Maxikulti von Joana Breidenbach und Pál Nyíri.
Kulturen, so ihr Credo, sind keine Container, in denen Werte und Normen seit Urzeiten verankert sind. Im Gegenteil, sie sind offen: "Es handelt sich bei ihnen oft um Erfindungen neueren Datums, die im kontinuierlichen (ungleichen) Wechselspiel mit anderen Kulturen entstanden sind ... Austausch und Vermischung sind für den Fortbestand von Gesellschaften unverzichtbar." Die Autoren kritisieren aufs Heftigste den vorherrschenden Kulturdeterminismus, der etwa die Kernwerte einer Gesellschaft fest mit den nationalen Grenzen verknüpft. Was natürlich höchst fragwürdig ist. Denn wer will als Deutscher schon in einen Topf mit einem ostdeutschen Neonazi gesteckt werden?

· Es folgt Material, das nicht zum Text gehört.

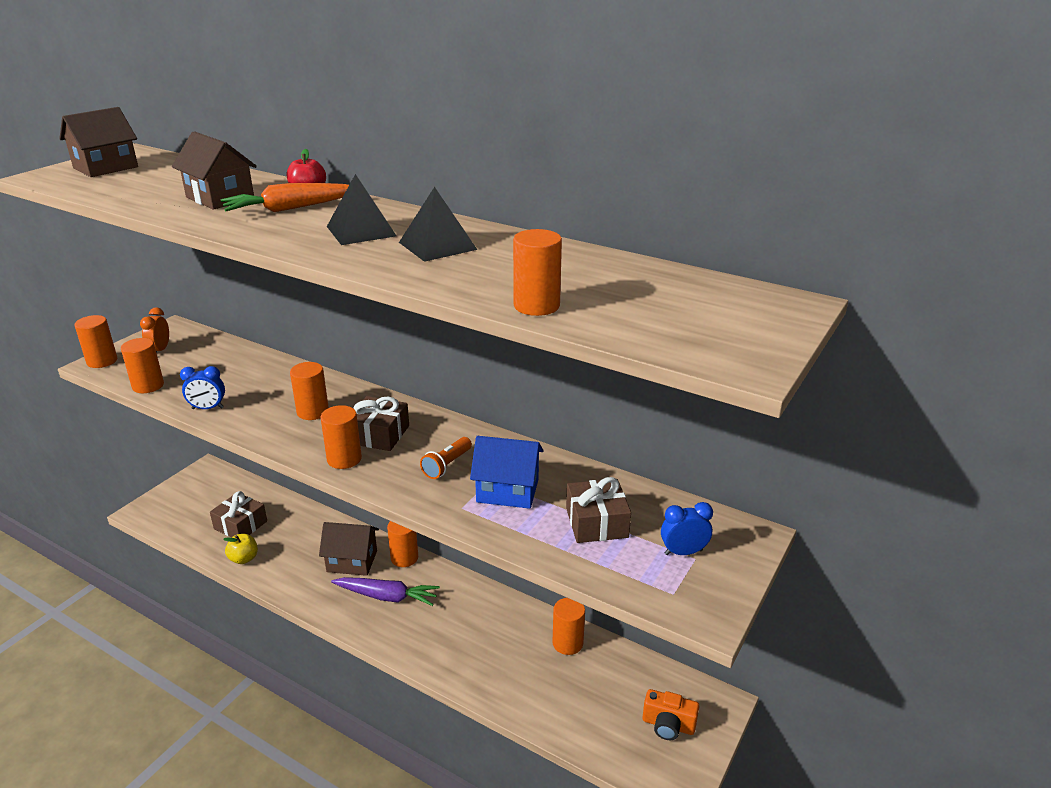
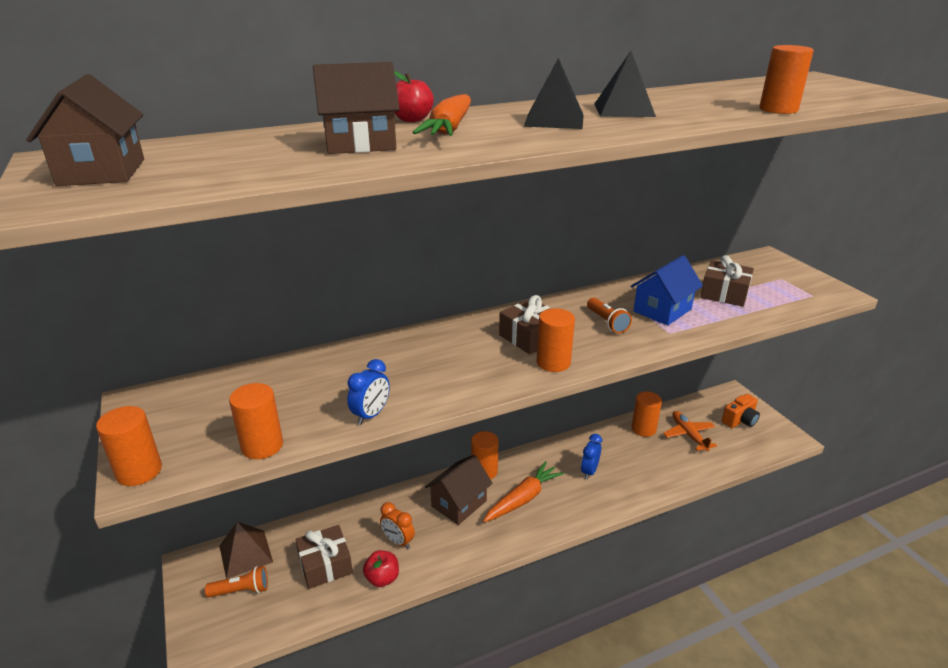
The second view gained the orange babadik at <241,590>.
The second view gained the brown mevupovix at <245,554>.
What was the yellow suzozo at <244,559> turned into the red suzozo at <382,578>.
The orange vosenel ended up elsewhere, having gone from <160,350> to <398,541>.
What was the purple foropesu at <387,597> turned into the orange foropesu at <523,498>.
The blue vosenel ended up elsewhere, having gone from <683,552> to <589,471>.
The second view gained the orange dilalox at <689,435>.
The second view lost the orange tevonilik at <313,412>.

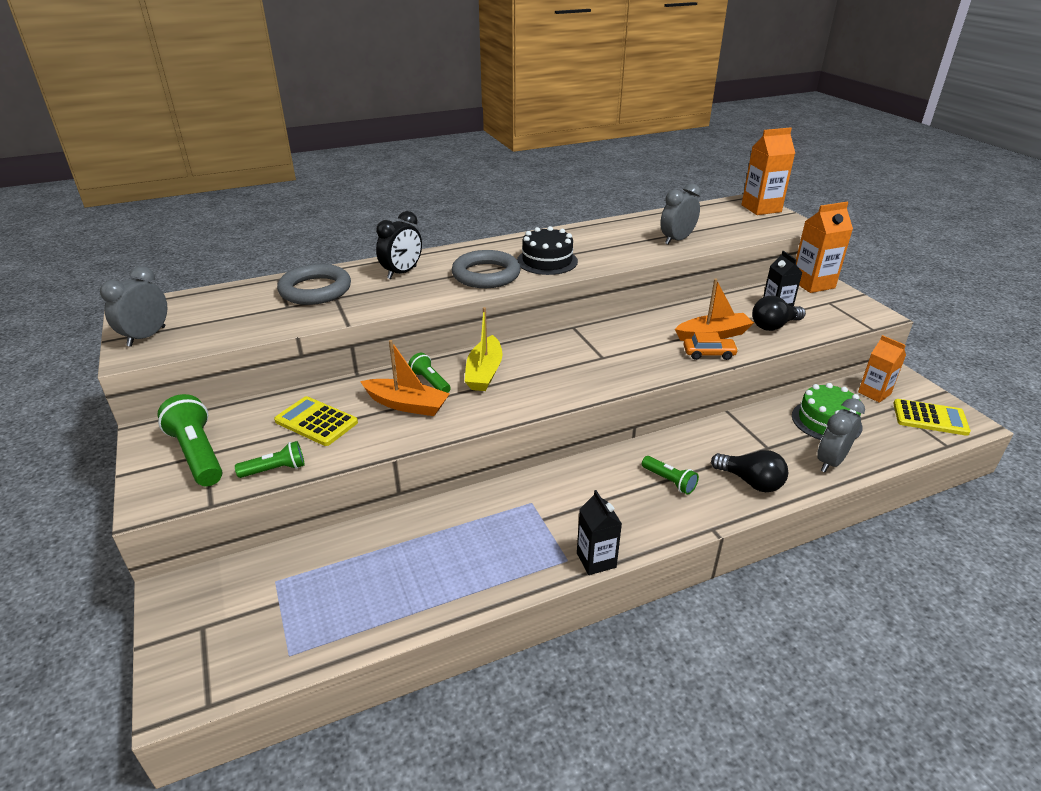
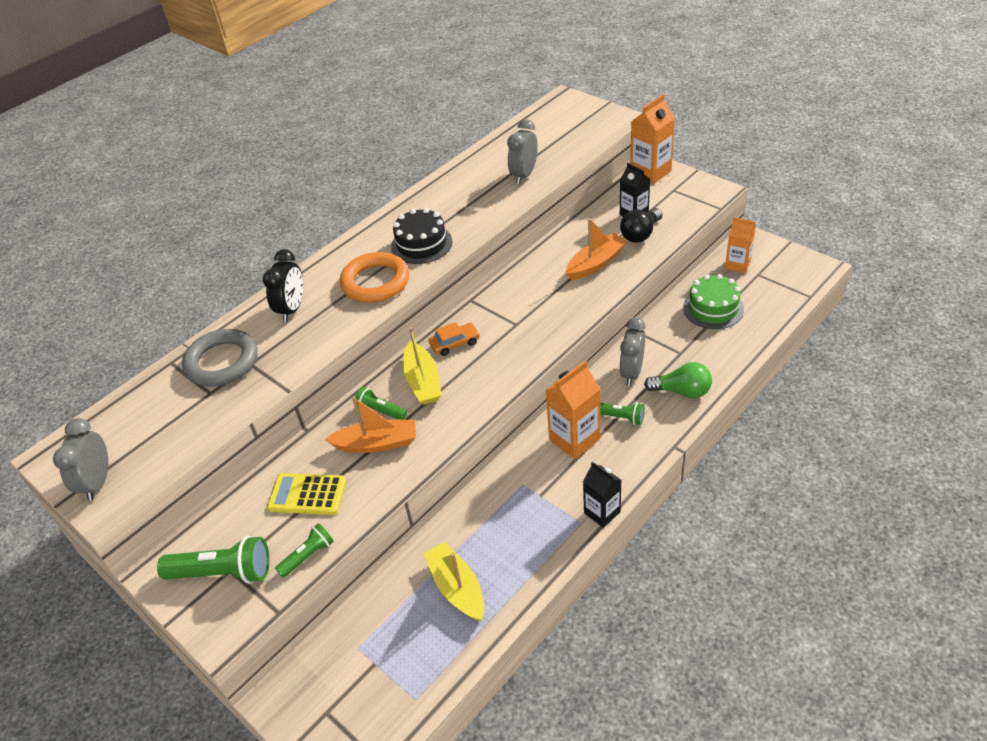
The green babadik at <197,454> ended up facing another way, 150 degrees clockwise from before.
What was the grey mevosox at <486,275> turned into the orange mevosox at <375,282>.
The second view gained the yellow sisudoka at <457,588>.
The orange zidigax ended up elsewhere, having gone from <709,353> to <455,343>.
The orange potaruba ended up elsewhere, having gone from <761,208> to <574,439>.
The grey vosenel ended up elsewhere, having gone from <830,461> to <631,372>.
What was the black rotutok at <750,482> turned into the green rotutok at <682,391>.
The second view lost the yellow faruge at <930,418>.

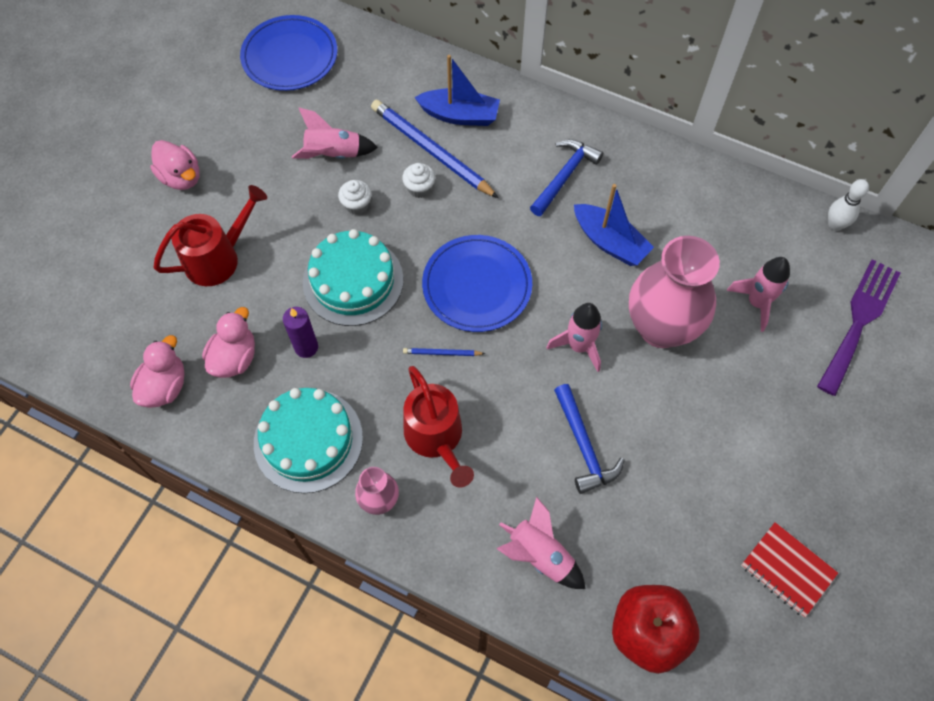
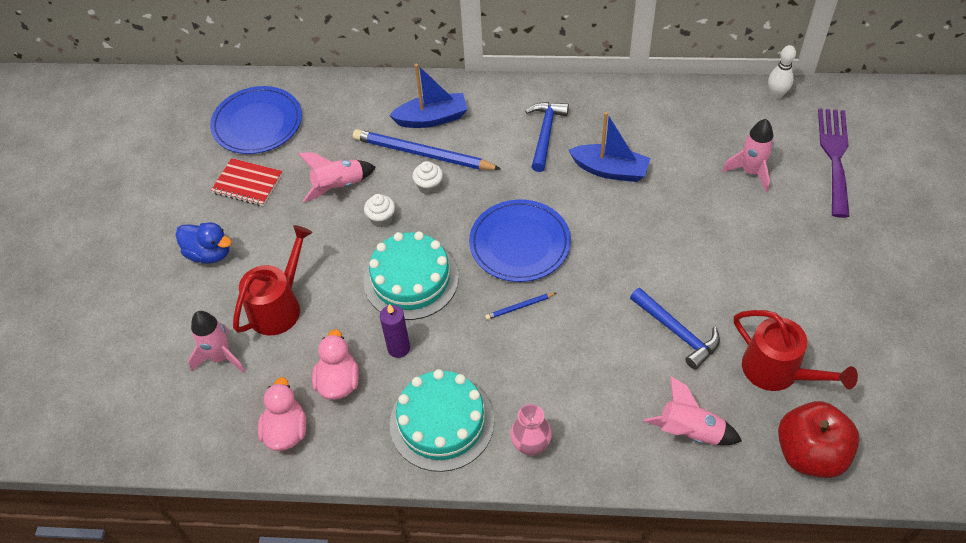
What was the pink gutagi at <181,177> turned into the blue gutagi at <209,253>.
The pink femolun ended up elsewhere, having gone from <579,346> to <221,357>.
The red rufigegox ended up elsewhere, having gone from <787,570> to <247,184>.
The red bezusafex ended up elsewhere, having gone from <436,438> to <778,371>.
The second view lost the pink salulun at <661,327>.

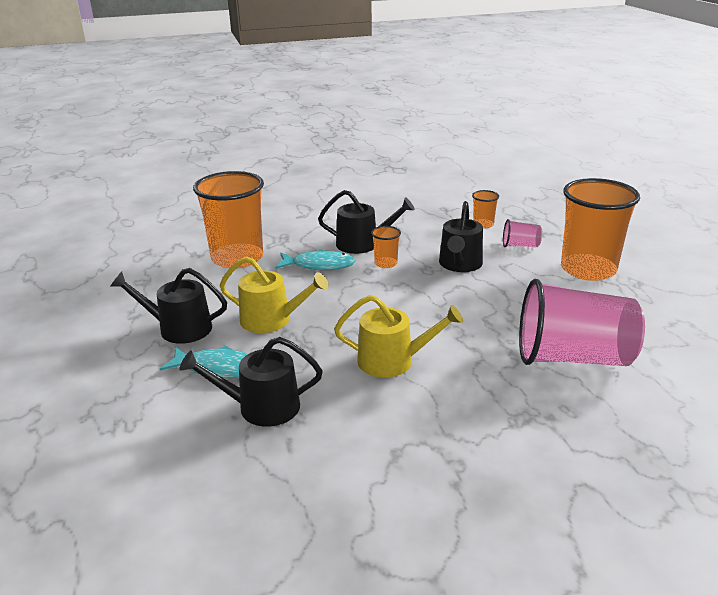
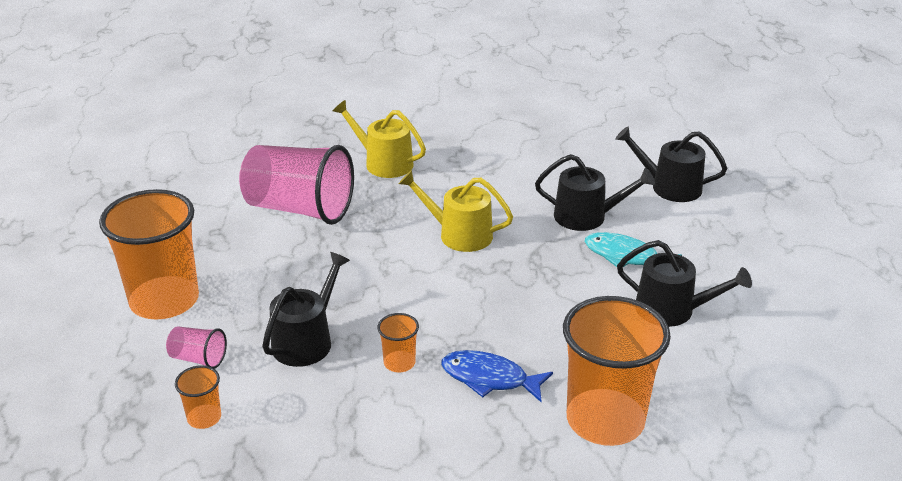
The yellow bezusafex ended up elsewhere, having gone from <271,320> to <383,163>.
What was the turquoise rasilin at <319,265> turned into the blue rasilin at <489,378>.
The black bezusafex ended up elsewhere, having gone from <363,244> to <670,187>.

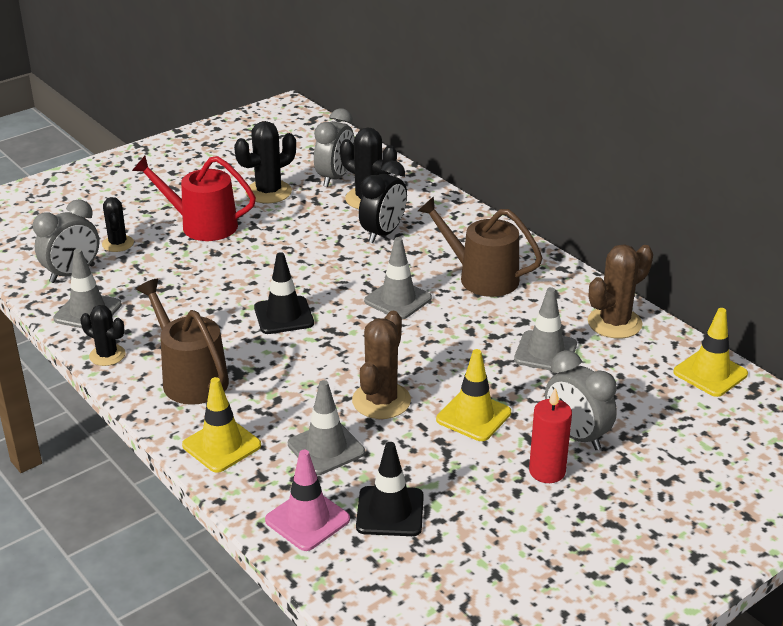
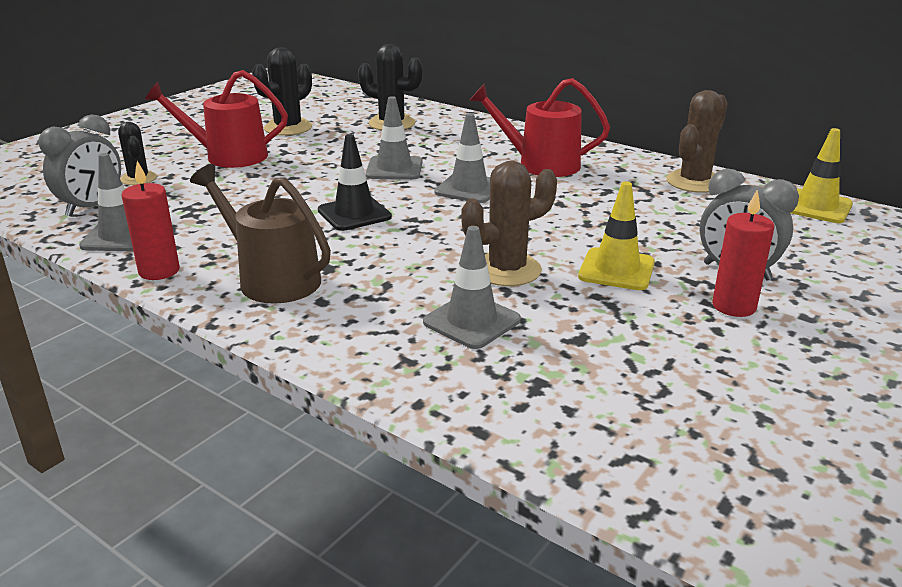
Where the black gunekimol stood at <107,355>, the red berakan came to stand at <159,271>.
The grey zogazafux ended up elsewhere, having gone from <545,352> to <394,169>.
The brown gunekimol at <381,401> ended up facing another way, 60 degrees clockwise from before.
What was the brown bezusafex at <482,277> turned into the red bezusafex at <541,164>.
The second view lost the yellow zogazafux at <221,445>.
The second view lost the pink zogazafux at <307,520>.
The second view lost the grey vosenel at <335,178>.
The second view lost the black zogazafux at <390,512>.
The second view lost the black vosenel at <383,233>.

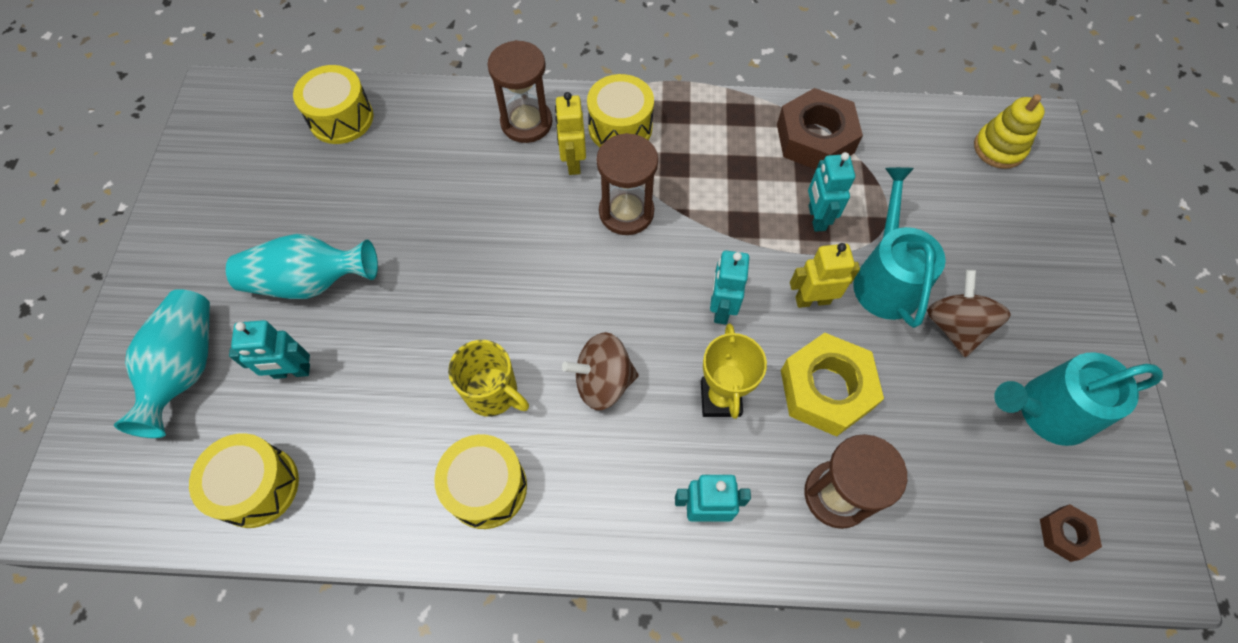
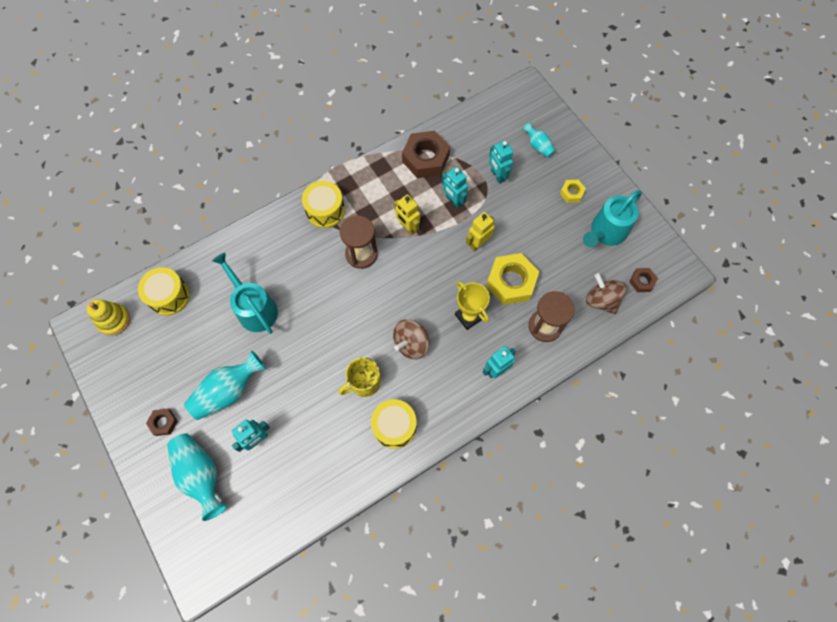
The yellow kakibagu ended up elsewhere, having gone from <999,148> to <114,320>.
The second view gained the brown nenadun at <163,423>.
The turquoise bezusafex ended up elsewhere, having gone from <885,279> to <254,308>.
The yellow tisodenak at <493,393> ended up facing another way, 150 degrees clockwise from before.
The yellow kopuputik ended up elsewhere, having gone from <573,162> to <408,227>.
The turquoise kopuputik ended up elsewhere, having gone from <721,308> to <497,175>.
The second view gained the turquoise salulun at <538,146>.
The second view gained the yellow nenadun at <571,193>.
The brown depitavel ended up elsewhere, having gone from <955,326> to <601,300>.
The second view lost the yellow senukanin at <257,486>.
The second view lost the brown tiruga at <526,122>.

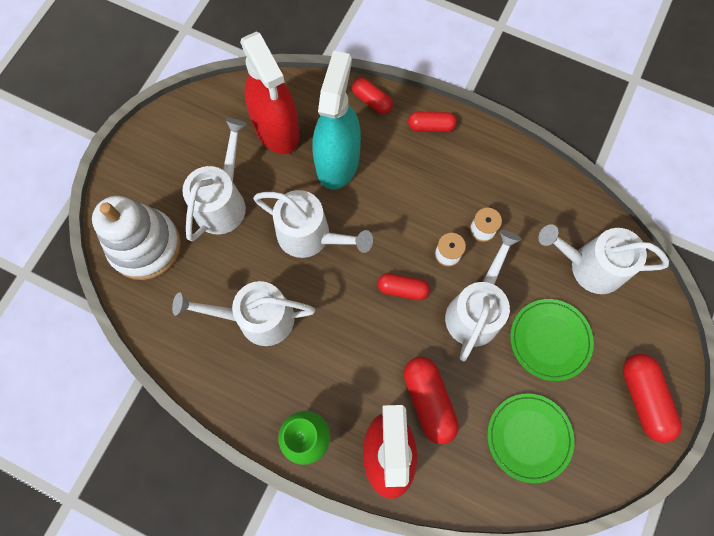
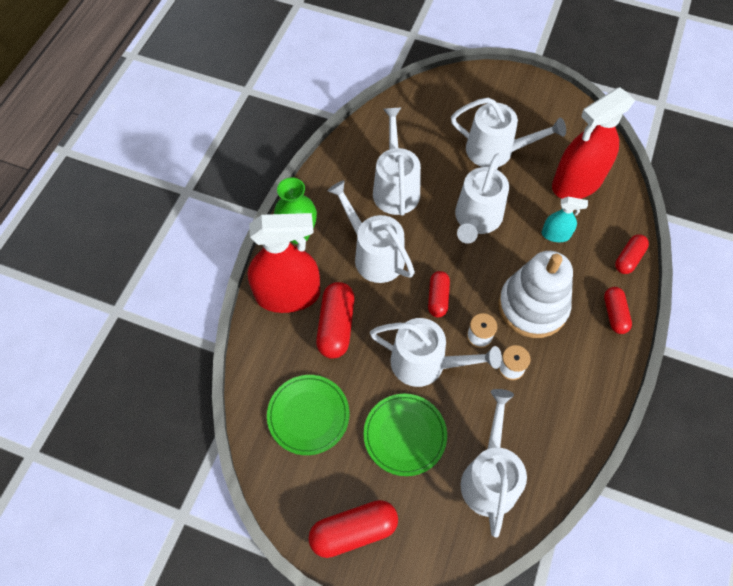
The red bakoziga at <428,400> ended up facing another way, 60 degrees counterclockwise from before.
The second view gained the white bezusafex at <374,254>.
The white kakibagu ended up elsewhere, having gone from <145,246> to <532,306>.
The size of the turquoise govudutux at <337,161> changed by a factor of 0.47.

Nur weil er dieselbe Nationalität hat.
Außerdem steckt der Kulturbegriff noch in einem anderen Dilemma. "Kulturen treffen nicht aufeinander, sie kämpfen nicht miteinander und sie diskutieren auch nicht miteinander." Alles das machen einzelne Menschen, die "miteinander Geschäfte machen, verhandeln, Anweisungen erteilen und entgegennehmen". Kultur ist folglich nur die Matrix, vor der wir handeln und uns bewegen. Sie verändert sich ständig und ist keineswegs statisch.
Multi-Individualismus.
In Deutschland ist jedoch das
kulturelle Containerdenken ziemlich verbreitet. Hier die
Deutschen, dort die Türken oder sonst wer. Seltsam wird das Ganze
meistens dann, wenn man fremde Ausdrucksformen durch seine eigene
kulturelle Brille bewerten will. Man bewertet dann oft das
Fremde, ohne es näher zu kennen oder gar zu verstehen. In
Großbritannien hat man beispielsweise festgestellt, dass für
viele muslimische Schülerinnen und Studentinnen Kopftücher eher
ein Zeichen urbanen Schicks oder sogar eine Absage an westliche
Schönheitsstandards sind. "Eine weitere Gruppe trägt Kopftücher
wiederum als explizites politisches Statement gegen die
grassierende und aggressive Anti-Islam-Politik im In- und Ausland
sowie den Druck, sich zu assimilieren." Das Kopftuch ist für
diese Frauen eher ein unabdingbarer Bestandteil ihrer
persönlichen Identität.
Diese Individualisierung dominiert die moderne Welt. Ein
Beispiel: Weltweit gibt es 1,2 Milliarden Muslime. Sie gehören zu
unterschiedlichen Nationen, sind Familienväter, Teenager, arm und
reich, abstinent und Alkoholiker. Wer will da noch von einer
geschlossenen Gruppe sprechen? Im Gegenteil: "Kulturen gehen
jeden Tag zahllose Vermischungen ein." Aus dem Kontakt entstehen
neue Werte, Technologien und Lebensstile.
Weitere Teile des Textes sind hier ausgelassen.